By JAN McLAUGHLIN
BG Independent News
As property values continue to mushroom, county auditors in Ohio continue to take the brunt of disgruntled taxpayers facing higher property taxes.
While state legislators introduce frequent bills aimed at reducing property tax strains on Ohio residents, all of the bills miss the target, according to the County Auditors Association of Ohio.
No real property tax reform has occurred in Ohio for decades and county auditors are tired of being the bad guys when property values go up – which in recent years happens often and in sizable spikes.
“The last time that comprehensive property tax reform was undertaken was in the 1970s,” Wood County Auditor Matt Oestreich said. “We are far overdue for updates and with the ever-increasing burden on local property taxpayers, we cannot wait any longer.”
Meanwhile, as property values soar, the values have sunk for the Homestead Program intended to help Ohioans 65 and older and those with disabilities. Add to that the fact that most school districts in Ohio are at the 20-mill floor, the state is seeing a “perfect storm” for property tax increases, said Wood County Auditor Matt Oestreich.
So county auditors are making the rounds across Ohio to garner support for their ideas for property tax relief. On Wednesday, more than 60 officials from Northwest Ohio gathered to learn how to make their voices heard.

First, county auditors want taxpayers to know they are just following the rules.
“We have a lot of people coming in and screaming at county auditors,” said Warren County Auditor Matt Nolan. “We are just following the law.”
Median home values in some areas have gone up 67% in the past five years, said Montgomery County Auditor Karl Keith. So if a home valued at $114,500 in 2014 jumped up to $239,000 in 2024, the county auditors must set new values accordingly.
“We’re required to set values in accordance with the market,” Keith said.
These spikes are not a fluke, but a trend across the nation.
“I’ve run out of words to describe it – hot, robust, off the chart,” Keith said.
And while tax increases do not exactly mirror the higher property values, it is a problem.
“We do not have a value problem in Ohio. We have a taxation problem,” Keith said.
State legislators have made meager efforts to provide relief, but they haven’t offered any meaningful reforms, the auditors said. And when the legislature established a Joint Committee on Property Tax Review and Reform, “they recommended absolutely nothing,” Keith said.

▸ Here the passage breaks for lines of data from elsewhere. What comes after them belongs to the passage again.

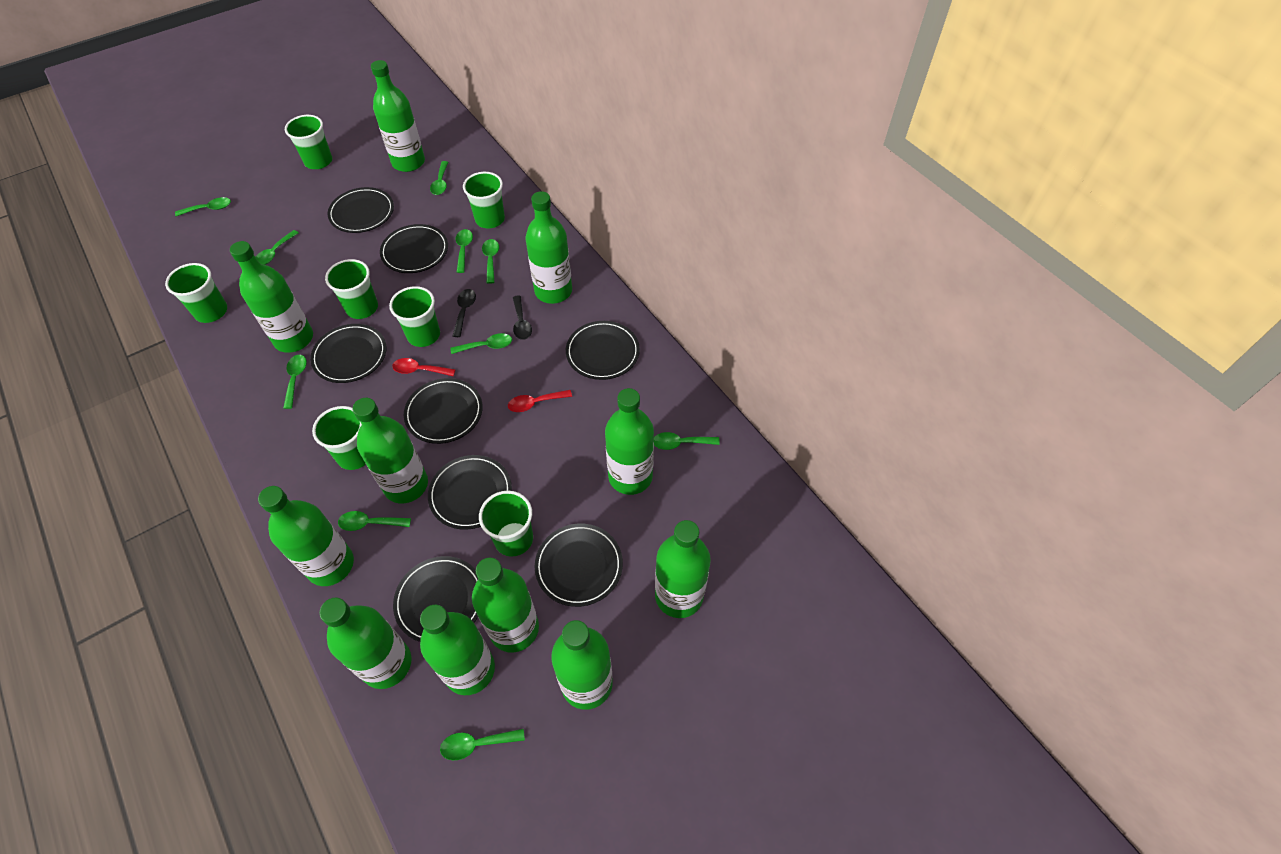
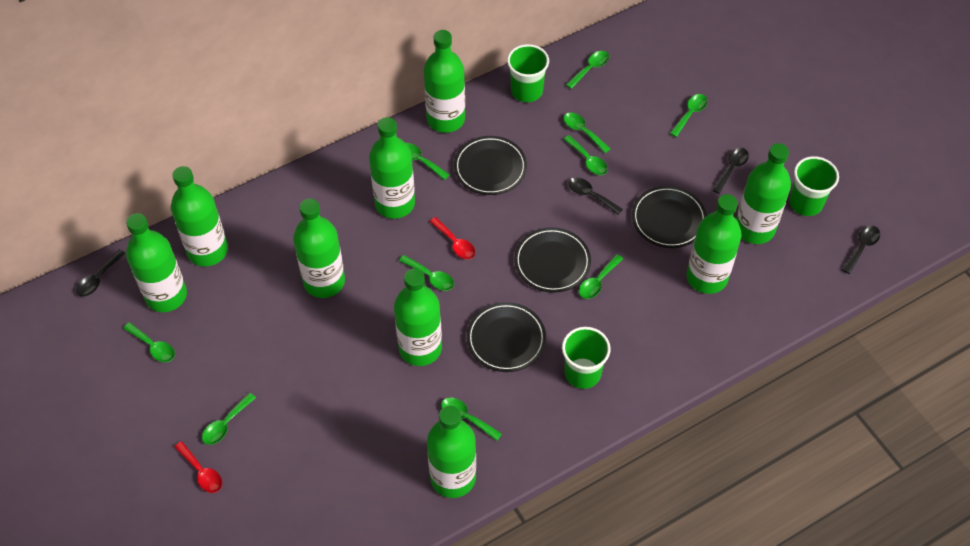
black plate: 8 -> 4
black spoon: 2 -> 4
green bottle: 11 -> 9
green cup: 7 -> 3

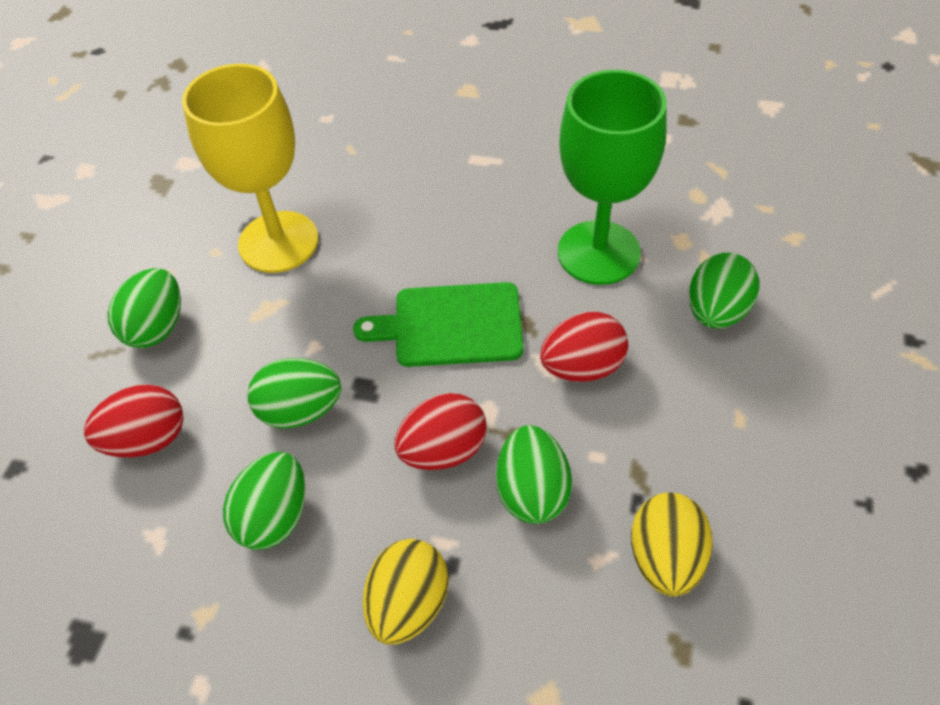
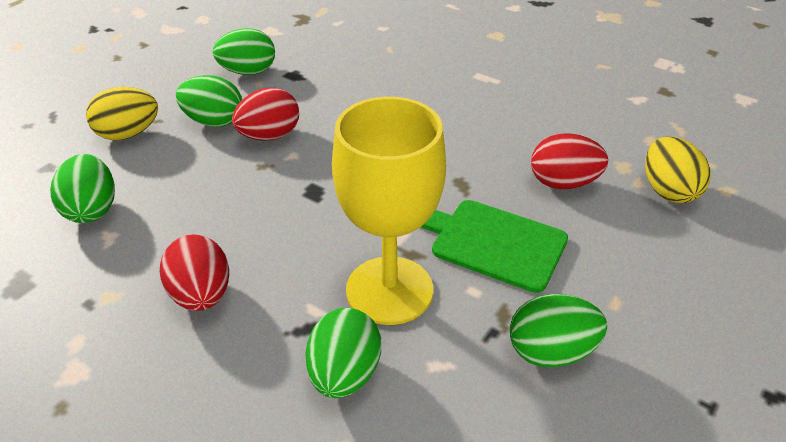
green goblet: 1 -> 0

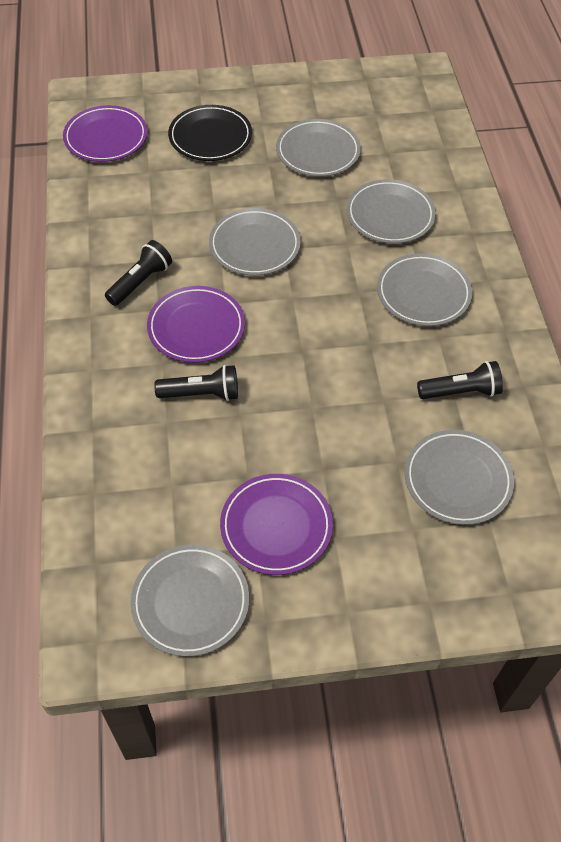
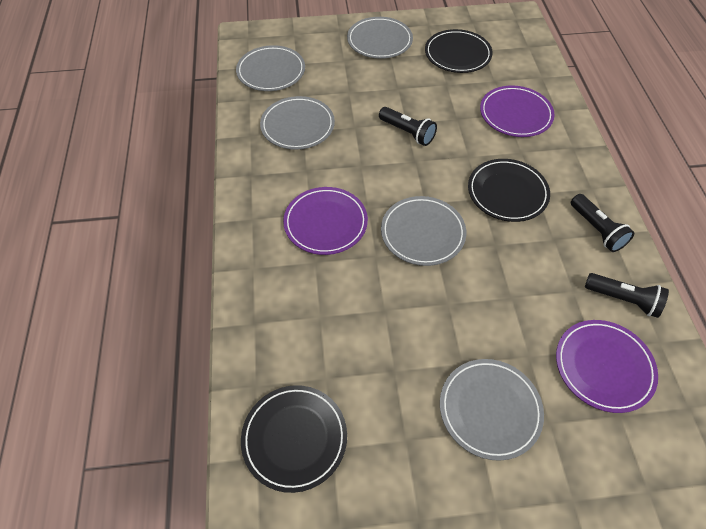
black plate: 1 -> 3
grey plate: 6 -> 5

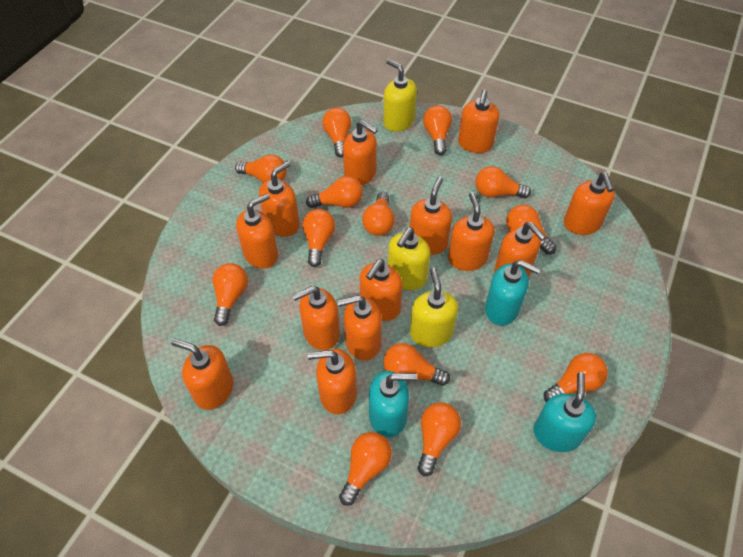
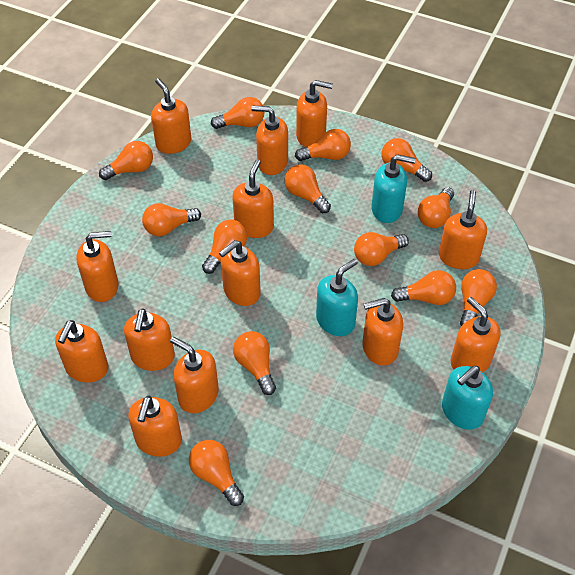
yellow soap dispenser: 3 -> 0

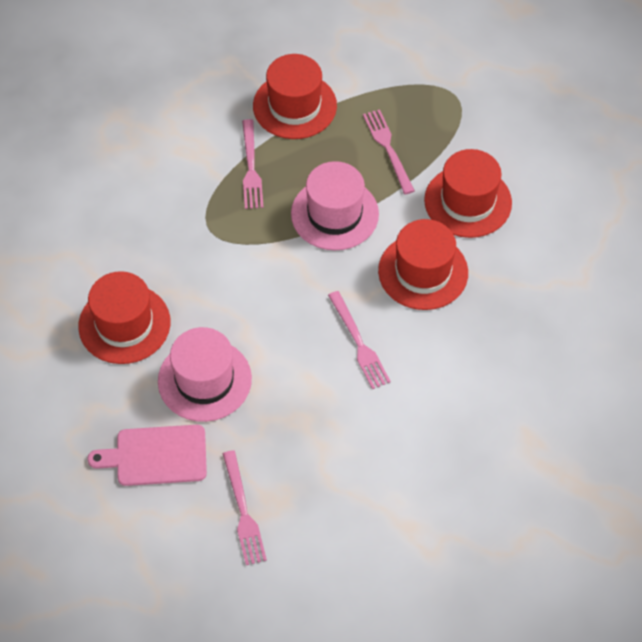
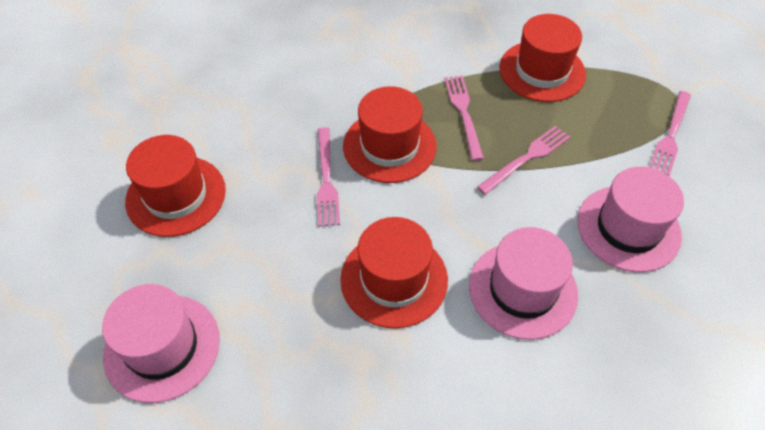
pink cutting board: 1 -> 0
pink hat: 2 -> 3

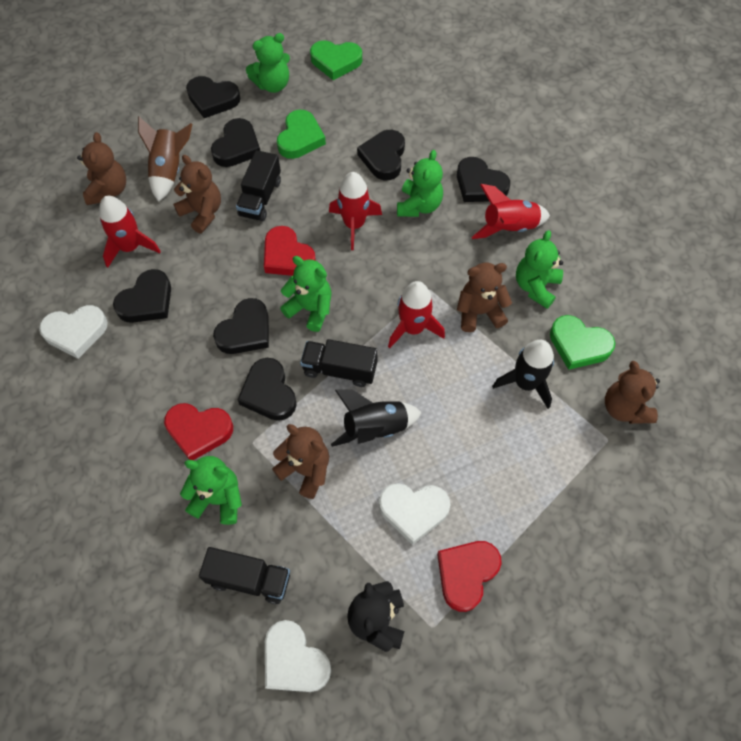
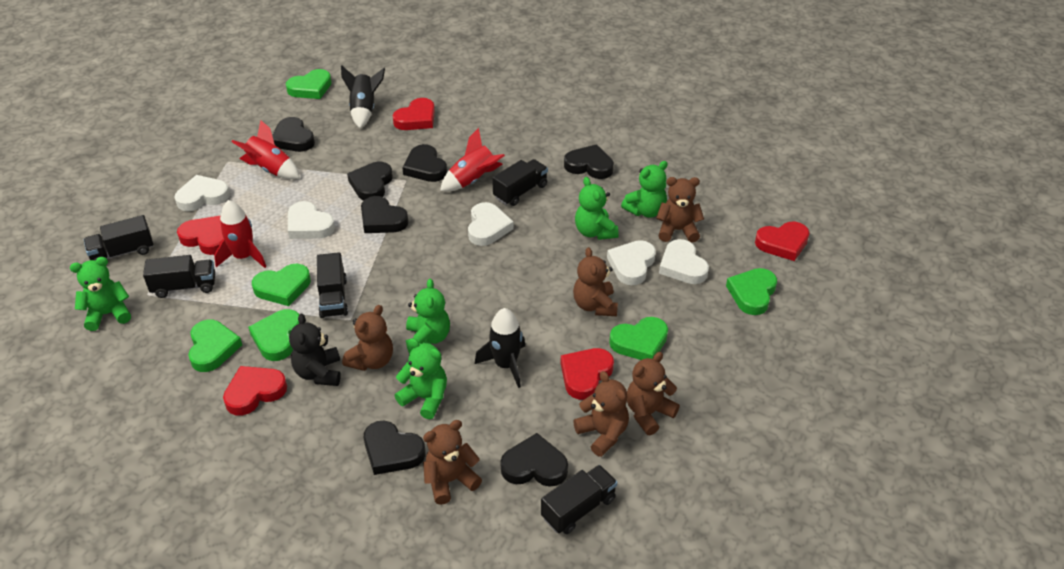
black truck: 3 -> 5
brown rocket: 1 -> 0
brown teddy bear: 5 -> 6
green heart: 3 -> 6
red heart: 3 -> 5
red rocket: 4 -> 3
white heart: 3 -> 5

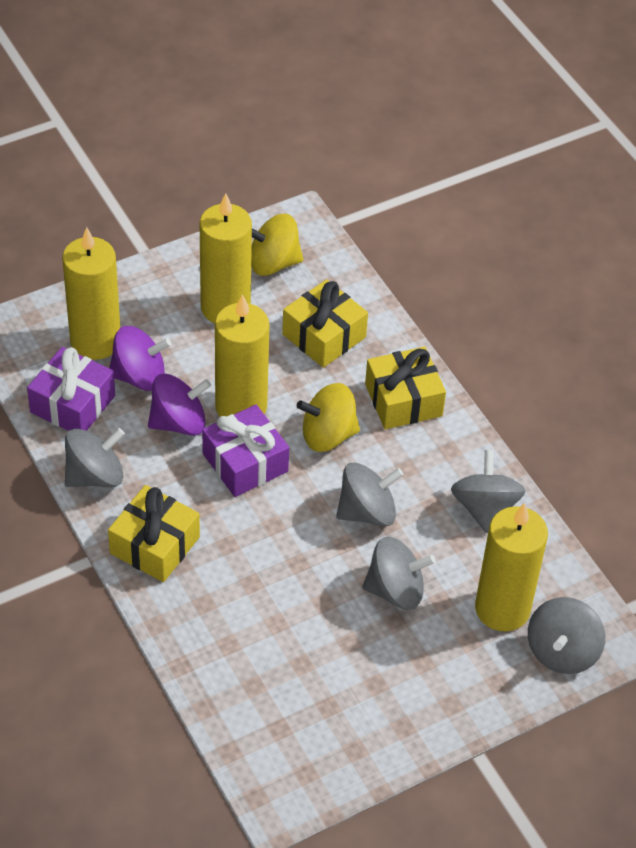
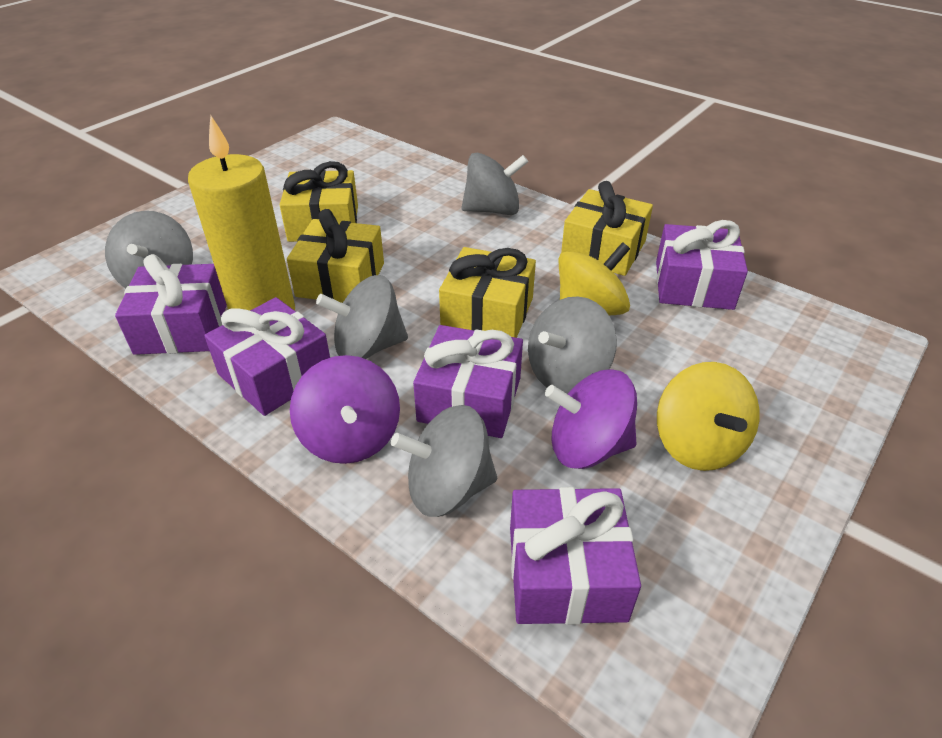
purple gift: 2 -> 5
yellow candle: 4 -> 1
yellow gift: 3 -> 4

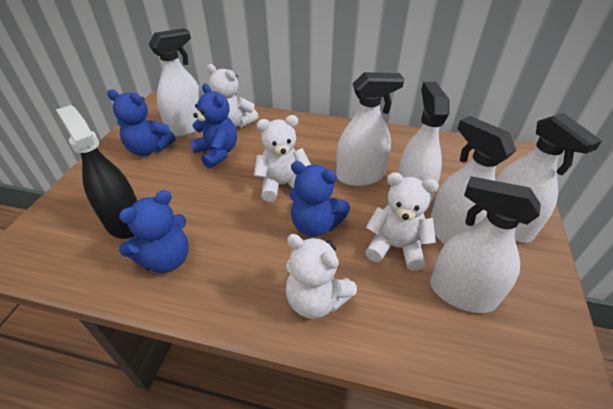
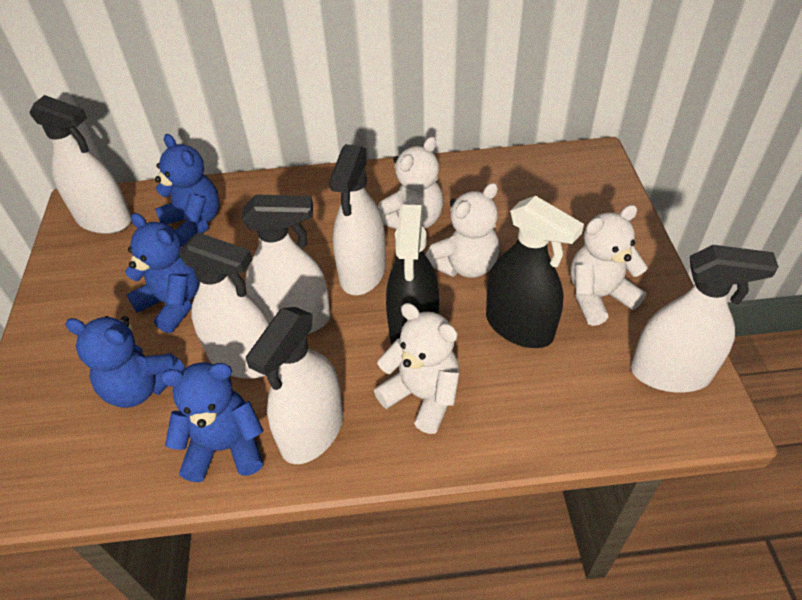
black spray bottle: 1 -> 2

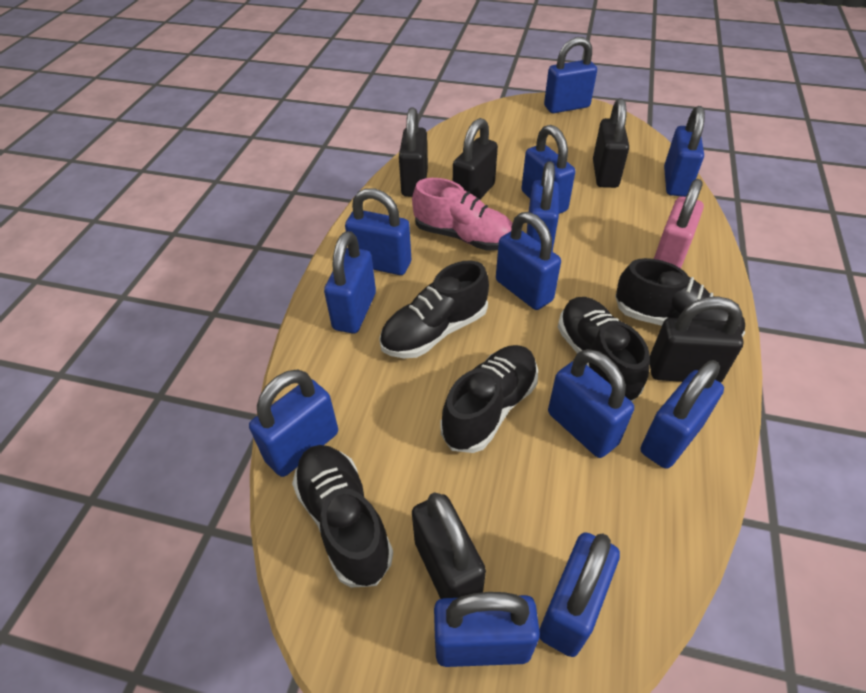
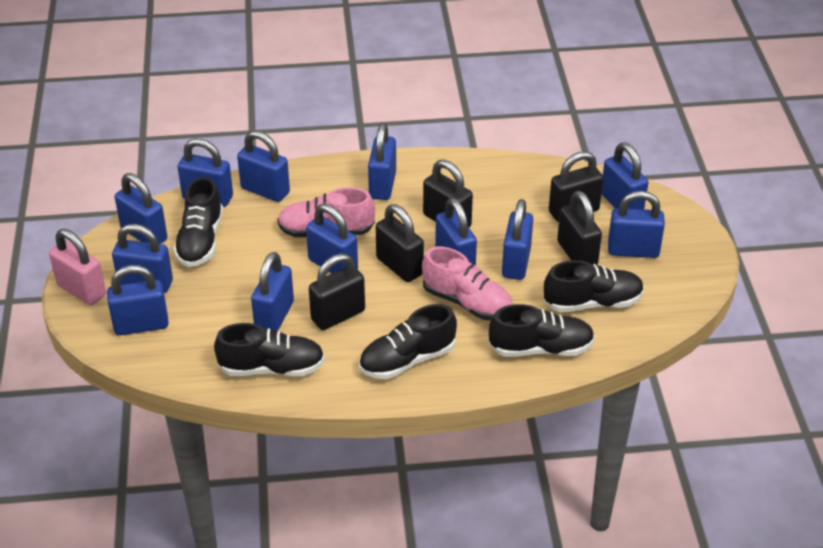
pink shoe: 1 -> 2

They also want the responsibility for reform to be placed at the right door – not at the county auditors offices or the school districts – but squarely with the state lawmakers who keep sidestepping the issue, the CAAO officials said.
After being on the front line of the property tax problem in Ohio for numerous years, on Wednesday, they introduced four possible solutions dealing with valuation, tax rates and credits.
Expand the Homestead Program: Current law exempts taxes on the first $26,200 of property valuation for individuals 65 or older or permanently disabled who have an Ohio adjusted gross income of $36,100 or less. The CAAO proposes increasing both the valuation that would be exempt from property taxes and the income threshold so that more individuals can qualify for the program. This will allow some of our most vulnerable Ohioans to stay in their homes.
Eliminate the non-business credit and expand the owner occupancy credit: The State of Ohio pays a portion of qualifying property tax levies on behalf of residential and agricultural property owners, providing a 10% credit. The Non-Business Credit provides a 10% credit to all property owners with residential or agricultural properties, and the Owner Occupancy Credit provides a 2.5% credit to properties that are both owned and occupied as the individual’s primary residence. The CAAO proposes eliminating the Non-Business Credit as it often benefits for-profit owners, while expanding the Owner Occupancy Credit to a meaningful credit that would provide real tax relief to those homes that are owner-occupied.
Limit the growth in revenue received by school districts due to reappraisal changes: Under Ohio law, school levies are subject to a floor that will not allow the tax rate to be adjusted downward when reappraisal increases occur. The CAAO proposes eliminating this hard cap on rate reductions and, instead, limiting growth on certain school levies to an inflationary index, containing revenue growth for districts operating at the 20-mill floor. As a result of this most recent valuation increase, many of the school districts operating at the floor received revenue increases in excess of 20%.
Create a menu of targeted relief: Create tax relief programs aimed to protect low to moderate income residents. These programs could include tax deferrals, income tax credits, or abatements based on a long-term resident’s inability to pay the ever-increasing tax burden.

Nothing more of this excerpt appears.